Thursday, December 17, 2009

Why Current Accound Deficit Persists

The UK has had a persistent current account deficit in the past few years. However, given recent events we should expect an improvement in the current account deficit. Yet, rather surprisingly, the Current account deficit widened in the last quarter to be over 3.3% of GDP.

UK Current Account Deficit

Source: ONS retrieved Dec 14th 2009

The Current account deficit measures the balance of trade in
  • Goods
  • Services,
  • Investment incomes
  • Current transfers
The deficit is due to the UK's deficit in goods which is £19bn. We have a surplus on trade in services, incomes and transfers.

Why Current Account Deficit Should Have

Depreciation in Sterling. Since 2007, the value of Sterling has fallen over 20%. This should make British exports more competitive and imports more expensive. This should increase demand for our exports and reduce domestic consumption on imports. This should (assuming demand is relatively elastic) improve the current account deficit.

Deep Recession. Current account deficits tend to be cyclical. When consumer spending falls in a recession, it means we will buy less imported goods. UK consumer spending has fallen in 2009, due to higher unemployment and a rise in the savings ratio. In theory, this reduction in spending should reduce imports and improve the current account deficit.

Why Deficit hasn't Fallen

Terms of Trade hasn't changed. As we looked at here: Terms of Trade Effect The depreciation has not led to a change in the terms of trade. To summarise
  • Import prices have increased (as expected)
  • But, export prices have also increased.
There are more reasons in the Terms of Trade Effect but essentially, exporters have responded to a weaker currency by putting up prices and increasing profit margins - rather than exporting more. This suggests UK exports are specialist goods with a price inelastic demand.

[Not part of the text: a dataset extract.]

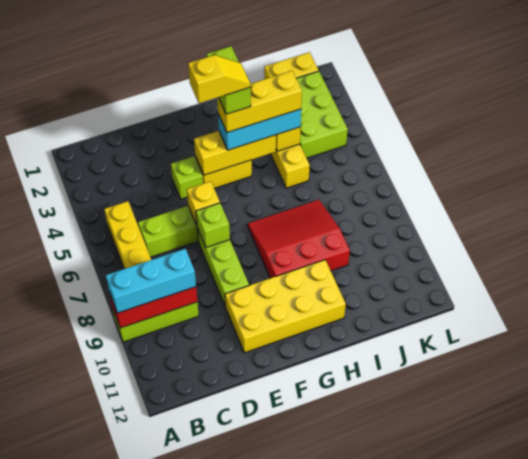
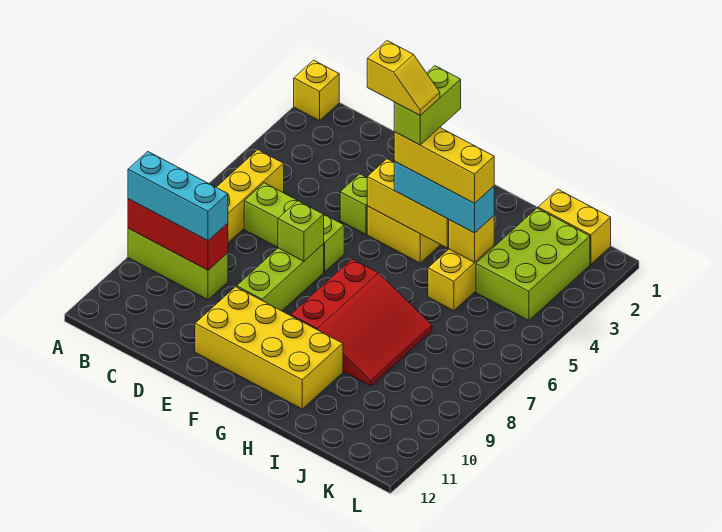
yellow brick E6 level 2 -> yellow brick A1 level 1
red slope G7:I9 level 1 top 9 -> red slope G7:I9 level 1 top G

Time Lags. The effect of a depreciation in the exchange rate often takes a long time to have an effect. Firms often have fixed contracts so it takes time for changed exchange rate to be reflected in prices. In the short term demand is often inelastic, but, over time becomes more elastic (Students of Economics may remember the J Curve Effect)

Slow Growth in other Countries. Although the UK consumer has been effected by the recession, so have our main competitors.

Outlook for Long Run

In the long run, I would expect an improvement in the current account.
  • Higher profit margins in exports should encourage more firms to increase supply
  • More expensive imports should over time switch demand to domestic consumption.
  • The UK recession seems to be longer lasting than our European competitors.